Once the apostles had passed on, the dilution of the gospel happened quickly. Over the course of a few centuries, many false doctrines (surely, driven by many “antichrists”: see 1 John 2:18; 1 John 4:3) became embedded in various teachings. However, crucially, these were not “new” teachings. Rather, they were largely restored teachings that were originally based on Scripture. 

4. Solid Scholarship and Proofs. Today, we have the benefit of much scholarship on the origins of Christian doctrines. Within this record are the teachings of various preachers and theologians of the 16th to 19th centuries (outside the Roman Catholic Church), which have been found and uncovered. Plain to see in these records is the dominance of pre-millennial interpretations of the Bible.

Moreover, there is much proof of the Rapture being taught once the systematic oppression of Christians (or those with merely opposing Scriptural views) began to be lifted. The Rapture view was held by some clergy centuries before the alleged “trance revelations” of Margaret MacDonald. John Nelson Darby is shown to be influenced by these teachings of more than 200 years before his time (and not deliriums).

Today, we can say with confidence that the trance allegations of the “anti-Rapture” crowd, have been thoroughly debunked and invalidated, based on scholarship and hard evidence.

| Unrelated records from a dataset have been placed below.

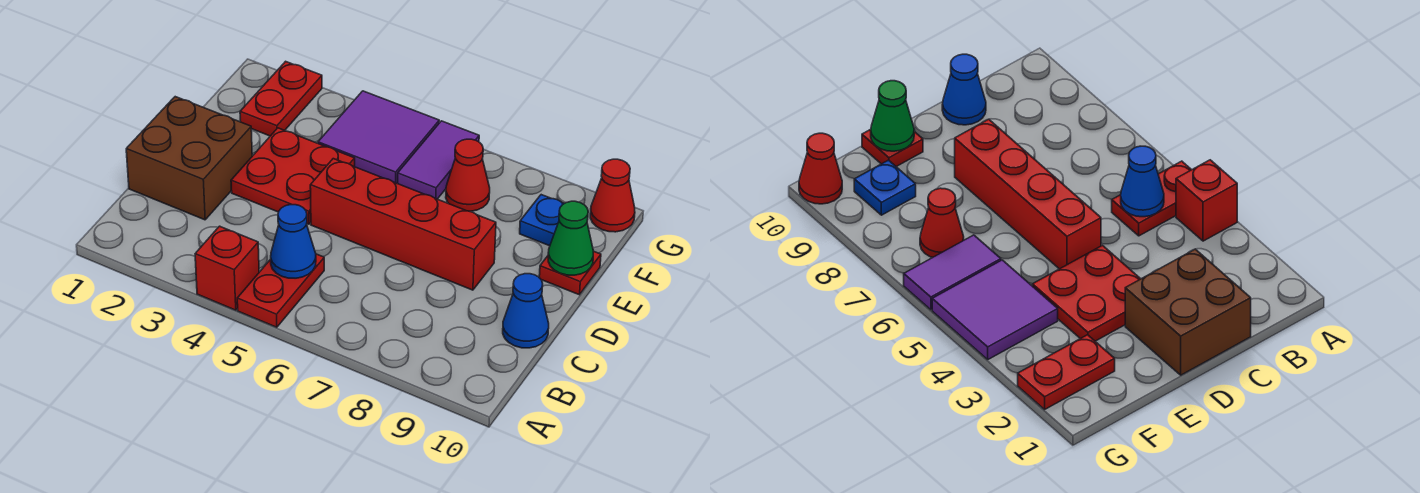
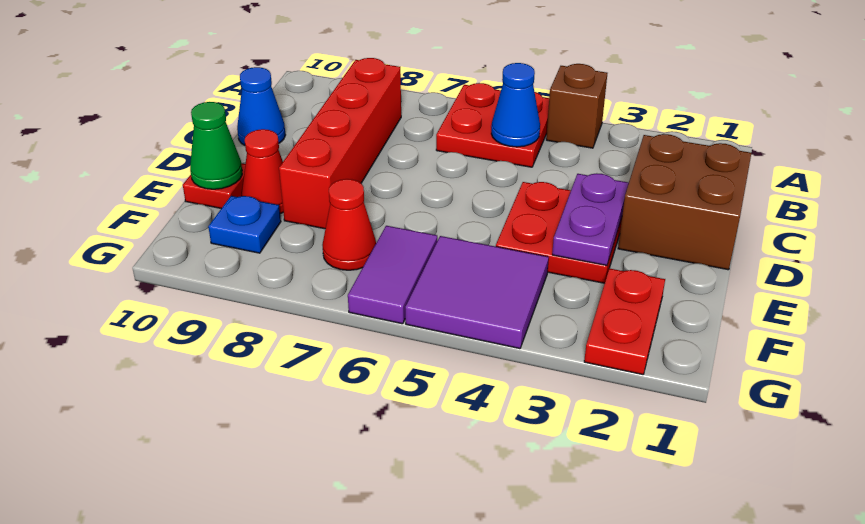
red brick A4 level 1 -> brown brick A4 level 1
red plate A5:B5 level 1 -> red plate A5:B6 level 1
none -> purple plate D3:E3 level 2
red brick D5:D8 level 1 -> red brick B8:E8 level 1
red cone G10 level 1 -> red cone E9 level 1

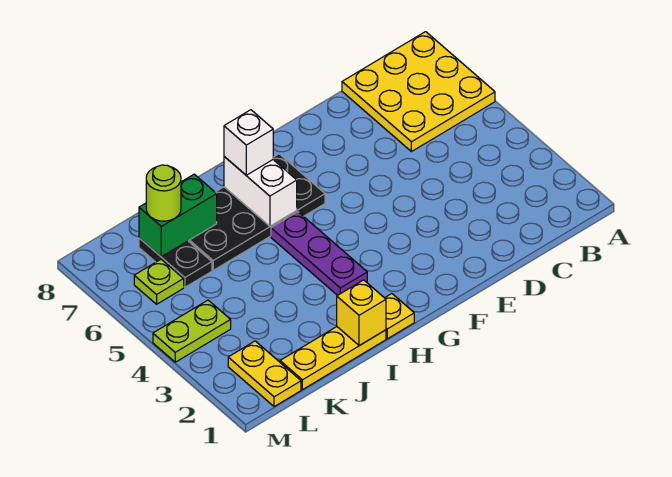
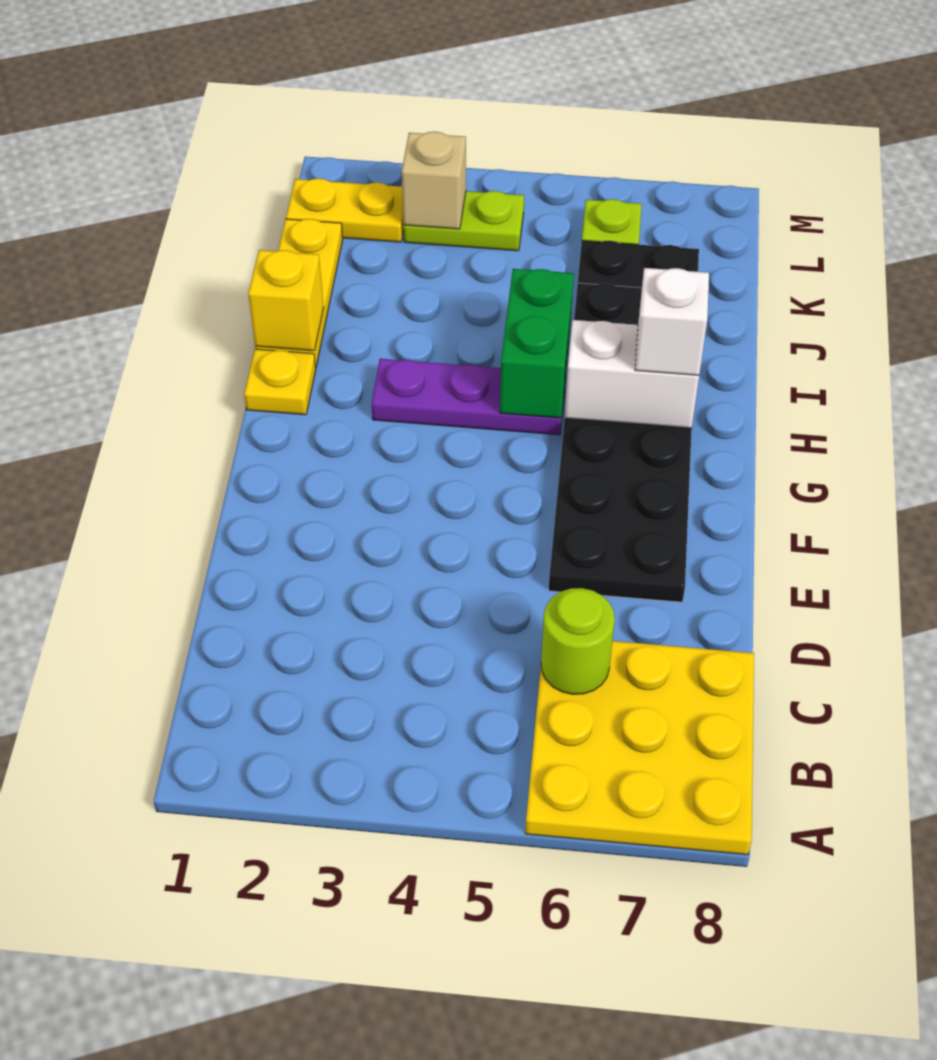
black plate G6:J7 level 1 -> black plate E6:J7 level 1
green brick J7:K7 level 2 -> green brick H5:I5 level 2
lime round brick K7 level 3 -> lime round brick C6 level 2
none -> tan brick L3 level 2
lime plate L4:M4 level 1 -> lime plate L3:L4 level 1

5. Logic and Apologetics. There are many excellent books available on the doctrine of the Rapture. Hence, as already mentioned, we can hardly do credit to this body of work … especially so in such a short article. Students of the entire Bible (Old and New Testaments) can sense in their spirit God’s divine plan behind the Rapture. 

God always called out and preserved the believing remnant before unleashing His wrath. Consider the preservation of the families of Noah and Lot. Why then, would the Church (what Jesus calls His Bride) be allowed to be utterly slaughtered under the justice of His wrath? As pointed out in this Rapture Chronicles series, it is ALL Christians who were not part of the church who will perish in the Tribulation period. Not His Bride.

None who refuse to take the mark and worship the beast (Revelation 20:4) will survive. Contrary to the Bible, if one presumes that Christians will not be “[…] caught up together […] in the clouds to meet the Lord in the air” (1 Thessalonians 4:17), then what “blessed hope” is there (Titus 2:13)?

To the contrary, says Jesus Christ to the Philadelphian church, “[…] I will also keep you from the hour of trial that is going to come on the whole world to test the inhabitants of the earth” (Revelation 3:10).

But do we not all deserve wrath? Yes. As such, the Partial Rapture Theory (that only some Christians will be raptured and not all) can appear logical. Why? To the human, it simply doesn’t seem just that Jesus Christ would rapture all Christians; though hardly any of them are as worthy as perhaps Elijah and Enoch of the Old Testament, who were also raptured.

But, if the Lord saves us “while we were yet sinners” (Romans 5:8) through grace, then the Rapture is equally undeserved for last-day Christians.

In conclusion, today, the attacks against the Rapture (except on the basis of Scriptural evidence) can be ignored. Our short, five-point checklist shows that the main arguments against the Rapture are fallacious … and sometimes nothing more than mean-spirited “hatchet jobs.”

ALL present-day Christians are both saved and raptured by grace!